Health Care Provider Perspectives on Discharge Planning: From Hospital to Skilled Nursing Facility

Health care providers face daunting barriers when trying to help patients negotiate the transition to post-acute care. This report describes those barriers and is based on discussions with administrators and frontline staff at eight hospitals in the New York metropolitan area, as well as administrators from five nursing homes. It is the third in UHF’s Difficult Decisions series, a year-long inquiry into why discharge planning can fall short despite well-intentioned efforts by hospital staff. 

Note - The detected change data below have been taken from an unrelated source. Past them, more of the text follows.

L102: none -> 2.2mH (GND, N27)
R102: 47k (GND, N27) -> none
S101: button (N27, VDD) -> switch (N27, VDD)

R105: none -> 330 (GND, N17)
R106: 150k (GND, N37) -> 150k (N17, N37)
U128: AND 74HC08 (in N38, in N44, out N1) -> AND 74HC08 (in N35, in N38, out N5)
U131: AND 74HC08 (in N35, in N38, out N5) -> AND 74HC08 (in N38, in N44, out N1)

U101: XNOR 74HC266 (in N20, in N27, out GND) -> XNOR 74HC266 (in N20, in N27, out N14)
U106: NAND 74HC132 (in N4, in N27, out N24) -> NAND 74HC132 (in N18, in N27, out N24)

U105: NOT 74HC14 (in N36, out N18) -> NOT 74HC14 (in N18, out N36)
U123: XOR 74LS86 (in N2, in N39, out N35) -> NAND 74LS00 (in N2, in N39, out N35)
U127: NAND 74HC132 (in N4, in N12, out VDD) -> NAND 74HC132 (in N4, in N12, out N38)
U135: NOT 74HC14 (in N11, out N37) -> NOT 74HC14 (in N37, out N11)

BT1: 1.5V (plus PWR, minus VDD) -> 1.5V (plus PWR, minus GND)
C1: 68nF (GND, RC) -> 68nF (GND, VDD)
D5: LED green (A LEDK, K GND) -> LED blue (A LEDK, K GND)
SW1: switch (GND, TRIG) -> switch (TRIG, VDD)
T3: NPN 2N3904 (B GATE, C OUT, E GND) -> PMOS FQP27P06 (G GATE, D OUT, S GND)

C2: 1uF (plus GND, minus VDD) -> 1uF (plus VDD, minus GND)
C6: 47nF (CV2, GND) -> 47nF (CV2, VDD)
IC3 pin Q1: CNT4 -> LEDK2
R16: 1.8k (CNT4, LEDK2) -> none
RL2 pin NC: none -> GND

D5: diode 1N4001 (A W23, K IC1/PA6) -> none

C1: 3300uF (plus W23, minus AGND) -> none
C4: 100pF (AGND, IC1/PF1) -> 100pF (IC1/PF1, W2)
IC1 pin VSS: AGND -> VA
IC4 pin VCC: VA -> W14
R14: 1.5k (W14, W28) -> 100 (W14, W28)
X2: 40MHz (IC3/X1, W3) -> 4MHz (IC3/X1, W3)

The authors found that when implementing discharge planning, hospital staff face time pressures, insurance constraints, and authorization delays and that they must navigate federal and state regulatory restrictions as well as the culture and environment of their own institutions. All of this complicates the process for patients and their families. Patients' choices of skilled nursing facilities can be limited by their medical conditions, behavioral and psychiatric health histories, need for specialized services or equipment, insurance, and financial status. These factors can leave them with few options.

The Difficult Decisions series was supported by the New York State Health Foundation. Other reports in the series look at the many factors that make informed decision-making about post-acute care so challenging; the experiences of patients and family caregivers; and the best practices, innovations, and policy levers that could help support New Yorkers who need to make decisions about post-acute care.